TSL Sports Talk host Mark Gray pays his respects to a man who refused to compromise
During my time at ESPN Radio there were several defining moments that came to mind with the sad reality of Stuart Scott’s passing. I remember with clarity - as though it was yesterday - two members of the administrative establishment telling me “you need to sound more white” and to “stay away from that Stuart Scott stuff. He’s a flash in the pan and won’t last.”
So I listened and worked tirelessly to try and capitulate. I sold my professional soul to the devil and was sent packing because of “problems with [your] delivery.” Yet in a twist of fate, Stuart Scott went on to become a cultural icon in sports media while the executive who told me to speak “white” was demoted and the program director who made “flash in the pan” comment was ultimately fired because of racial insensitivity. BOO YAH!
If I were as gutsy as Stuart Scott, I would have stood up to those with PHDs (Player Hater Degrees) and my tenure would have probably lasted longer. What those middle aged white executives didn’t understand, but came to realize, was that Stu spoke Gen X in the world of baby boomers. What they, and even some of his colleagues and producers, couldn’t initially comprehend was that there are different worlds in our vast nation and that Scott was reaching this rapidly growing, culturally evolving, generation.

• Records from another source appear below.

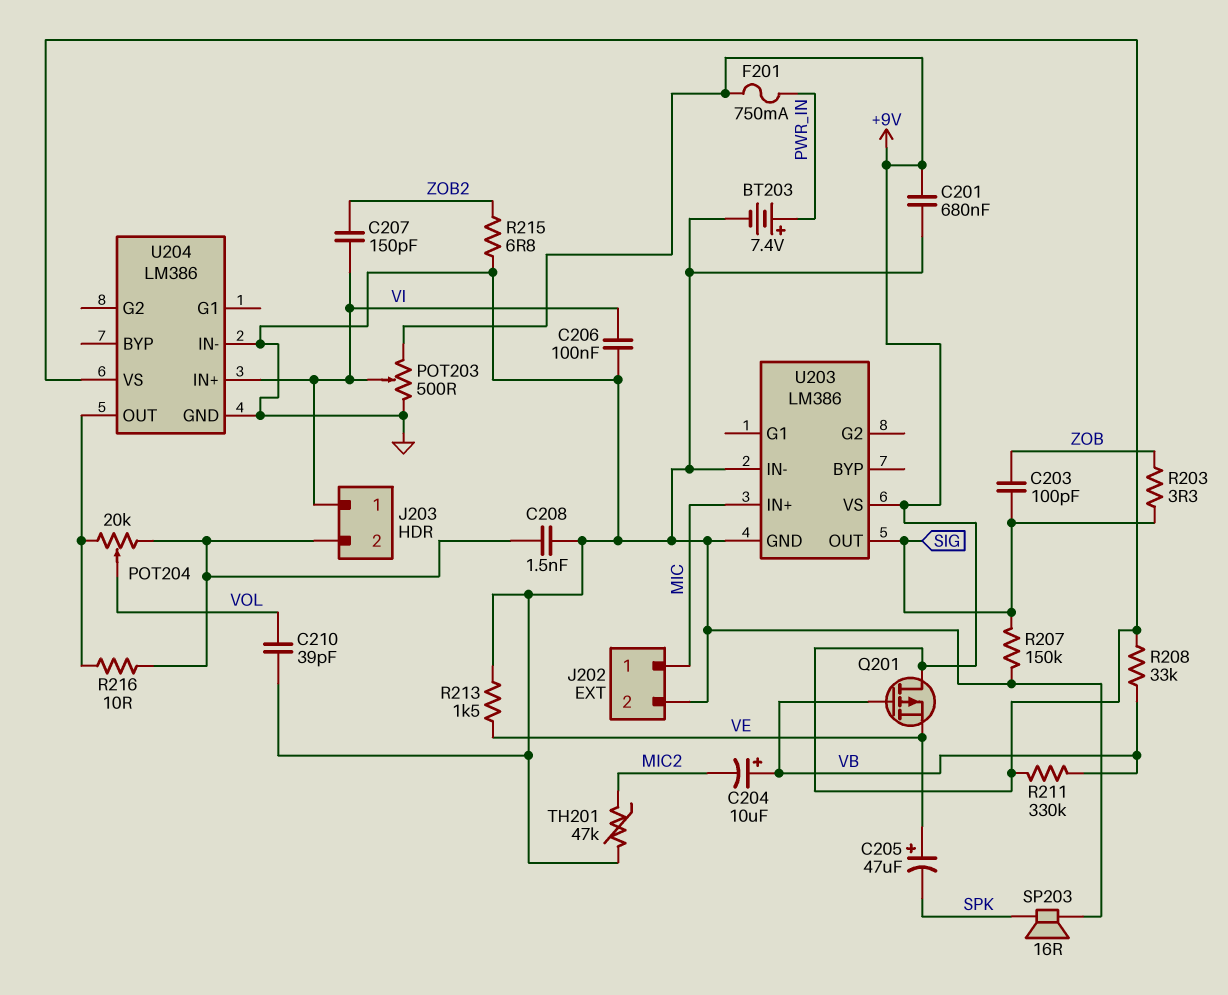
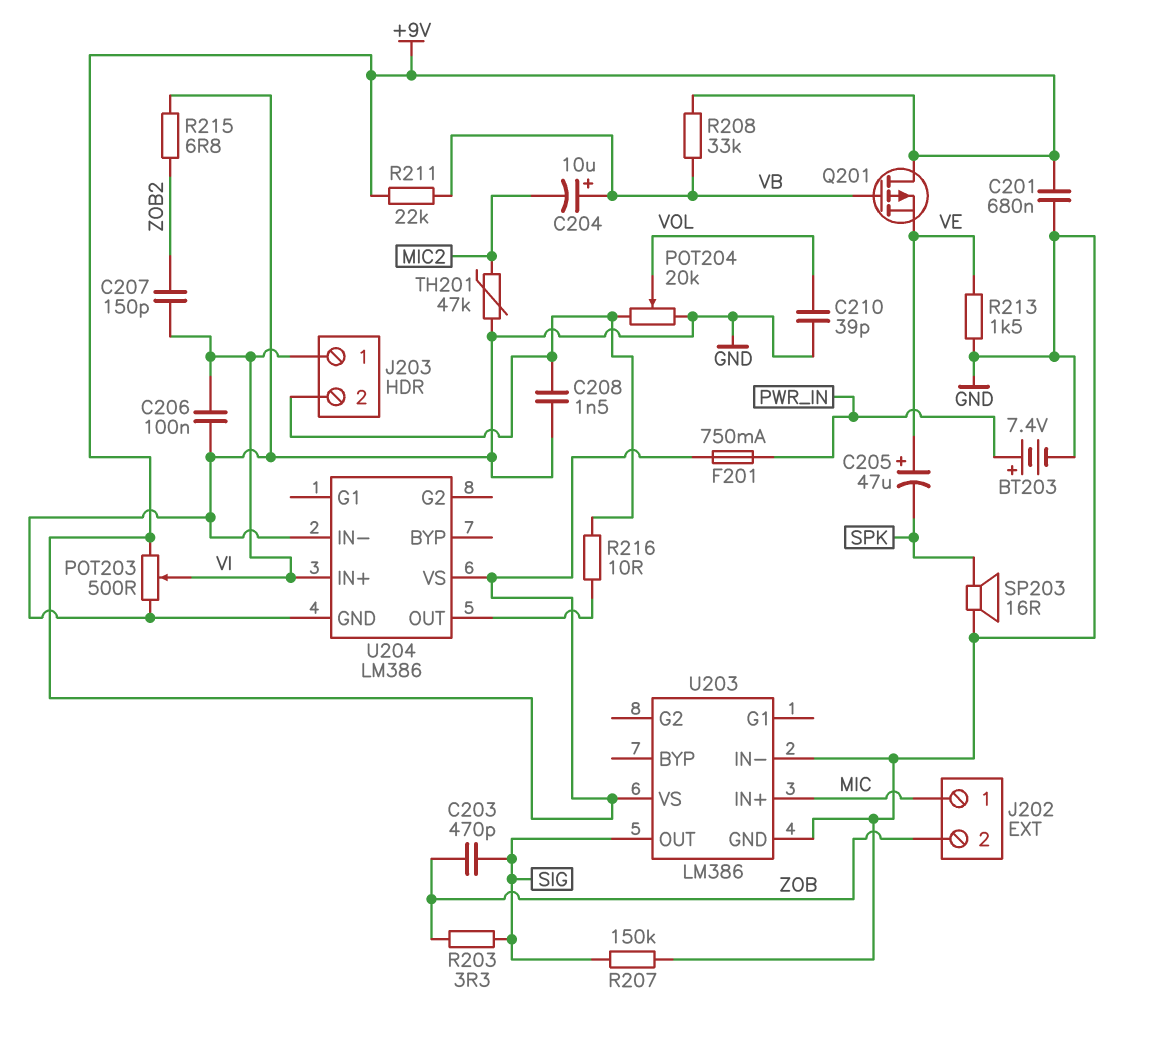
C203: 100pF (SIG, ZOB) -> 470pF (SIG, ZOB)
J202 pin 2: GND -> ZOB
POT204: 20k (J203/2, U204/OUT, wiper VOL) -> 20k (GND, J203/2, wiper VOL)
R211: 330k (+9V, VB) -> 22k (+9V, VB)

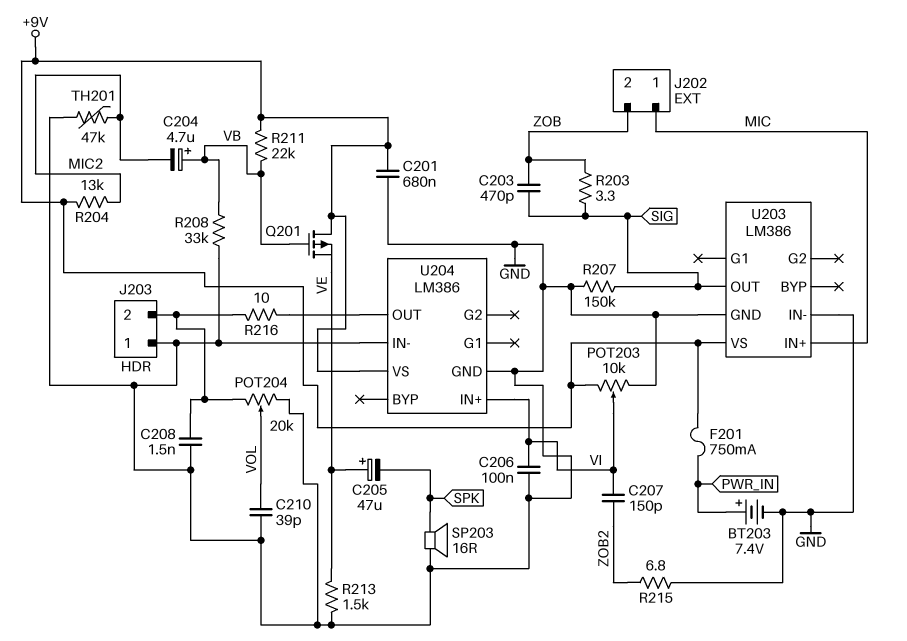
C204: 10uF (plus VB, minus MIC2) -> 4.7uF (plus VB, minus MIC2)
J203 pin 1: VI -> GND
POT203: 500 (+9V, GND, wiper VI) -> 10k (+9V, GND, wiper VI)
R204: none -> 13k (+9V, MIC2)
R208: 33k (+9V, VB) -> 33k (GND, VB)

Stuart Scott’s impact on the world was bigger than just sports broadcast journalism. He was more than just a trailblazing Black journalist who brought urban cool to the sports desk. He was a cultural icon who was able to bridge socio-economic backgrounds through a two minute SportsCenter highlight package. He could give the late Dr. Jack Ramsay a pound when covering the NBA Finals, prompting the Hall of Fame coach to respond with a “holla back”.
He changed sports coverage, ESPN, and the delivery of information on cable television in the way Run DMC and Aerosmith collaborate to bring hip hop to a wider audience. Before “Walk This Way” urban music was barely played on mainstream music outlets and across American suburbs. Stu brought Black barber shop lexicon into pop culture through the prism of sports. The doors he opened paved the path for the change in TV news broadcasts, where John Stewart, Steven Colbert and Bill Maher have taken viewers from Tom Brokaw, Peter Jennings and Dan Rather, appealing to those who wanted a combination of news, entertainment and credibility.
He walked that way, and made it cool to talk that way, by covering the games people play for a living with passion, verbiage, and commitment to quality broadcast journalism that was second to none. Stu understood that if you were going to be “as cool as the other side of the pillow” that you had to be twice as good a writer and spend more time in research as the other anchors. That’s the reason he could take the worst games on NFL Primetime and make those highlights sound like they were the Super Bowl.
When Stuart Scott anchored SportsCenter he owned the show, just as he did that one last time we saw him during his inspirational speech in July at the ESPY’s. I’m pretty sure when he got to heaven that Ralph Wiley and Bryan Burwell were the first to greet him at the Gates. They were probably glad he was out of the physical pain he fought through during his seven year bout with cancer, and after they gave each other dap he began his next lifetime with a Booyah!
Stuart Scott- his name will always be butter because he’ll always be on a roll.